The 1940 biopic Dr. Ehrlich’s Magic Bullet made famous both the physician who found a treatment for syphilis and the idea there was a single cure for every disease. Most of the old infectious killers have been eradicated, or nearly so, by drugs and vaccines, but the era of the magic bullet is coming to a close. Today’s medical challenges are chronic diseases like diabetes, heart disease, cancer, and Alzheimer’s – diseases that can’t be cured, but only prevented or managed – and we’re trying to address them with a health care delivery system made inefficient in part by the fact that it is caring for chronically ill patients as if they had acute ailments.
Yet the notion that there’s a single solution to the conundrum of today’s health care delivery system lives on. Proponents of ideas like consumer-driven health care, electronic medical records, the patient centered medical home, comparative effectiveness research, ACOs, and training primary care doctors like to imagine that their preferred solution is the magic bullet, the one technocratic fix that’s going to bring down costs and improve quality.
Maybe it’s time to take a hint from another complex problem: climate change. In a paper published in Science in 2004, climate scientists Robert Socolow and Stephen Pacala argued that rather than waiting around for some new innovation that will magically make all that excess carbon go away, we should be tackling carbon emissions with existing technologies.

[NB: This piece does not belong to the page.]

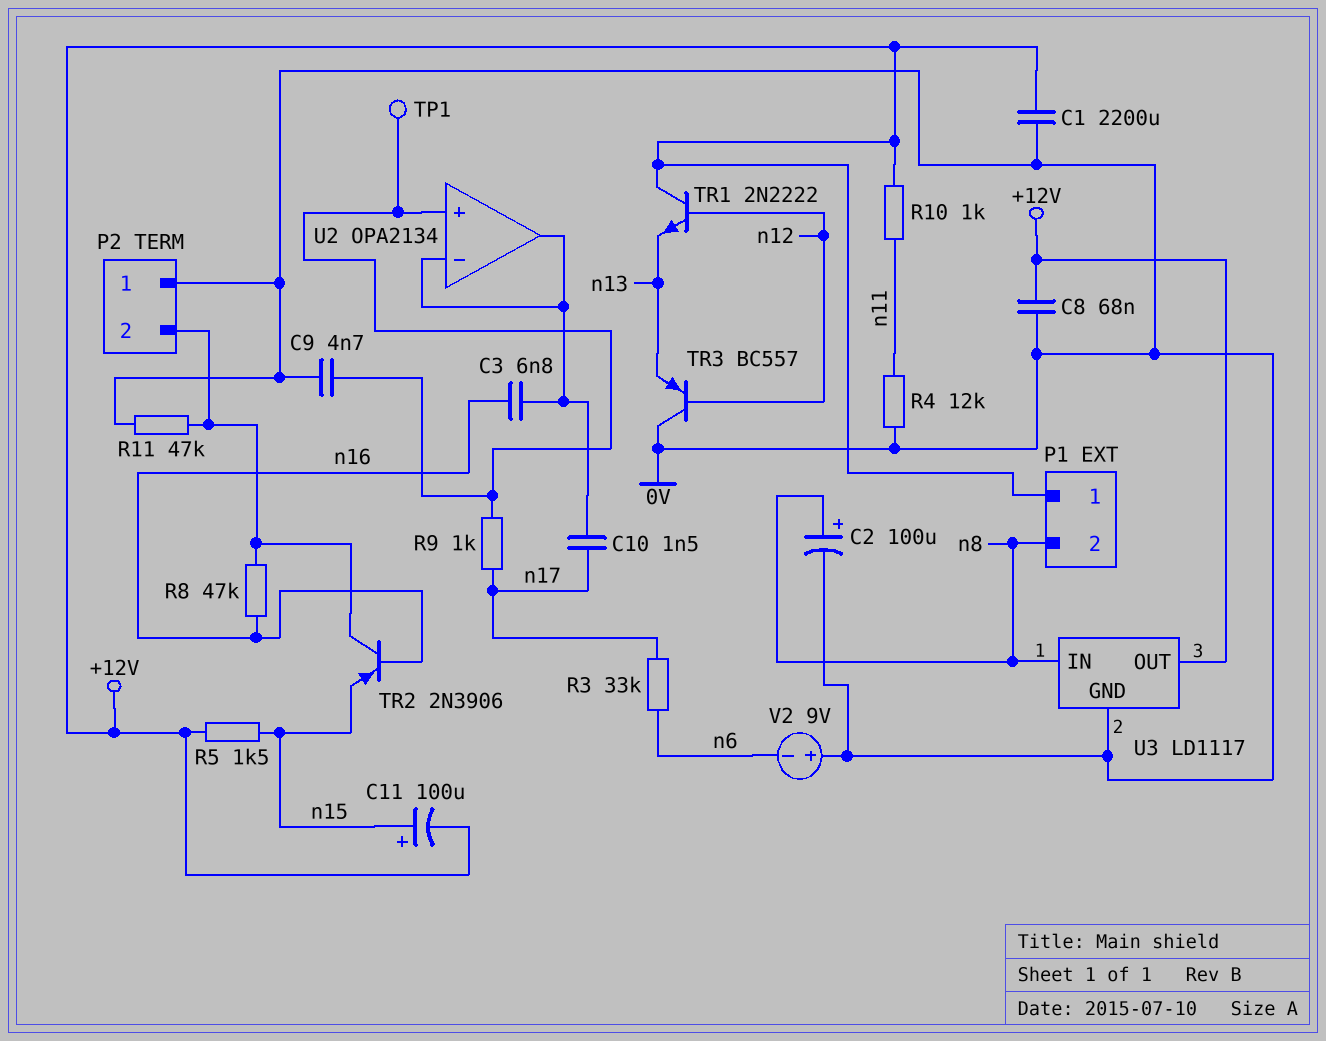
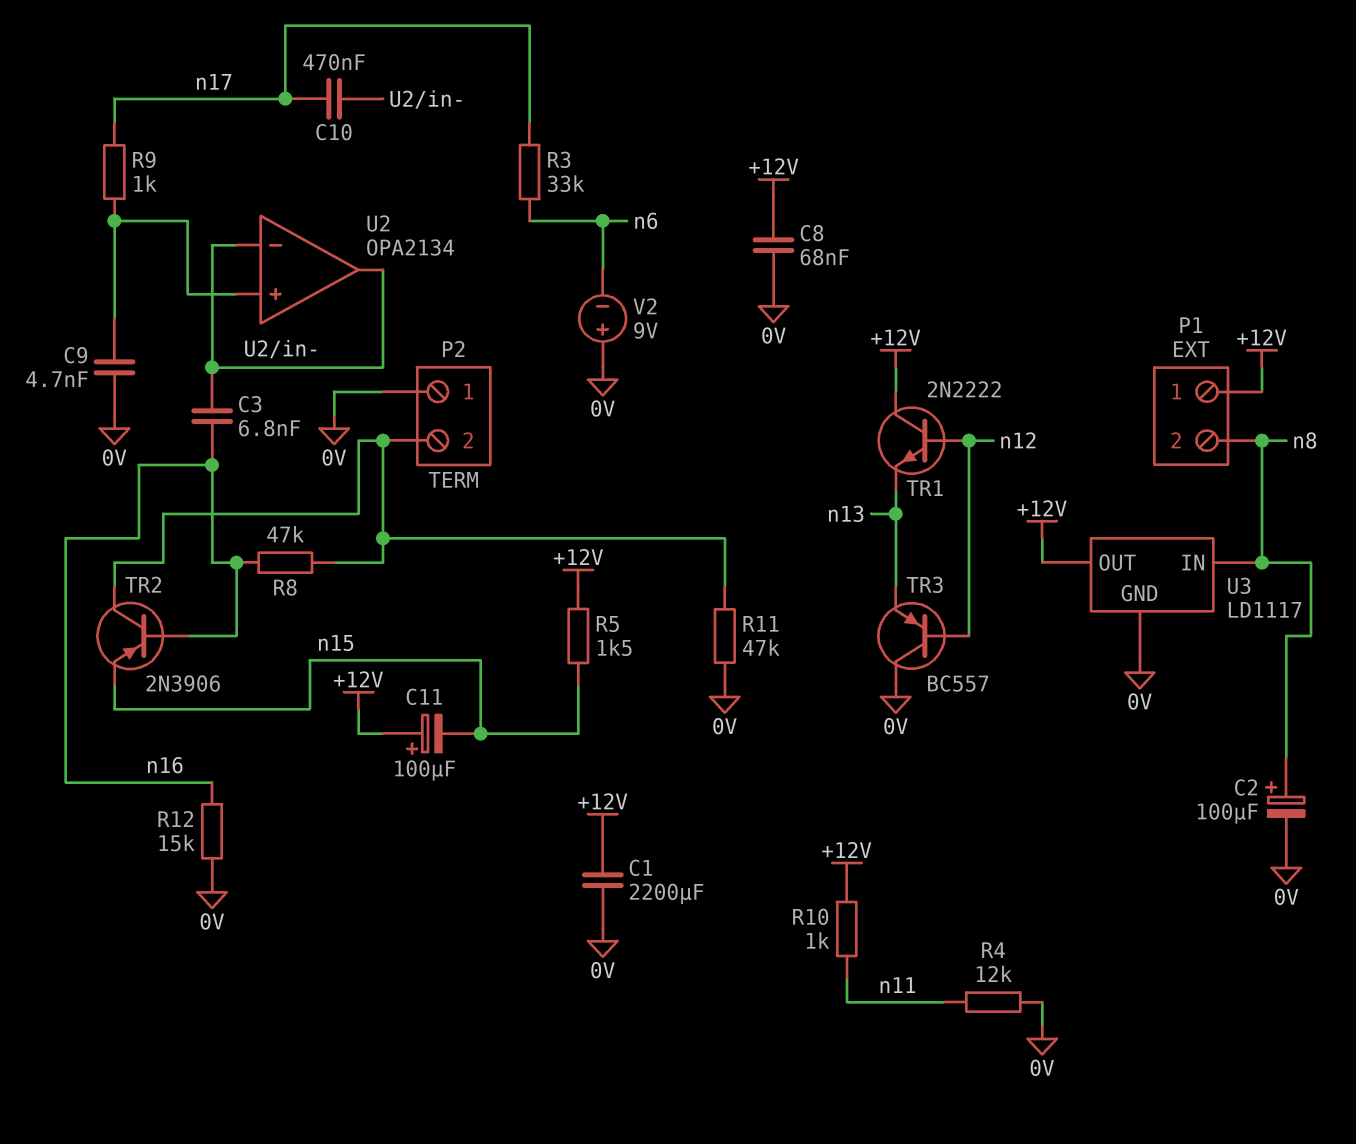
C10: 1.5nF (U2/in-, n17) -> 470nF (U2/in-, n17)
C11: 100uF (plus n15, minus +12V) -> 100uF (plus +12V, minus n15)
R12: none -> 15k (0V, n16)
TP1: test point (U2/in+) -> none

Socolow and Pacala called their seven intervention ideas “wedges” because of their shape on the graph (left). Each intervention has a small effect on the level of carbon dioxide emissions, and each effect shows up on the graph as a slice of the stabilization triangle, shaped like a wedge. Put into effect simultaneously, there are enough emissions-reducing technologies–such as carbon capture and storage at power plants and broader use of solar, wind, and nuclear power—to stabilize carbon dioxide levels in the atmosphere for the next 50 years.
In a speech last week at a Health Affairs briefing on “The New Urgency of Cost Control,” Don Berwick, the Administrator of the Center for Medicare and Medicaid Services, applied Socolow and Pacala’s idea to health care costs, arguing that we need to look at a broad range of existing delivery and payment system reforms—each of which is too small to stabilize medical costs individually, but that meet that goal when taken together.
Berwick named six stabilization wedges in his speech: eliminating overtreatment; improving coordination of care; reducing process failures that lead to hospital-acquired infections and other errors; reducing administrative costs; making sense of how we pay for medical care; and eliminating waste, fraud, and abuse of the medical system. All of those can be tackled with policy options familiar to the health policy field. It’s time to take them mainstream all at once.
But, and there’s always a but in health care, no single player in the health care system—not even the colossus that is CMS—can make these reforms happen on its own. The private sector can’t get it done independently, though, either. Cooperation among private payers, patients, doctors, and regulators is needed. Congressional action is necessary to create the regulatory and payment framework to encourage payment reform, eliminate incentives for overtreatment, encourage cost-reducing medical device innovation, cut bureaucratic overhead, etc, etc, etc.
One problem with Congressional action, though, is that it requires a “score” from the Congressional Budget Office (CBO), an estimate of the measure’s effect on the federal budget over the next ten years. That “next ten years” bit is a deal-killer for a lot of potential savings around prevention of chronic illnesses, which often take decades to manifest themselves.
The CBO score is even more important than usual, in the current deficit-focused political environment, but so far the CBO has been reluctant to score medical delivery reforms as deficit-reducing. Perhaps the most appropriate thing for the CBO to do is to admit they can’t evaluate delivery reforms until they see them in action, and on more than just a pilot scale. Alternatively, the CBO should be able to generate an estimated budgetary effect of delivery reform based on the pilot projects that have already been tried.
One way or another, we need to get over our wish for magic bullets.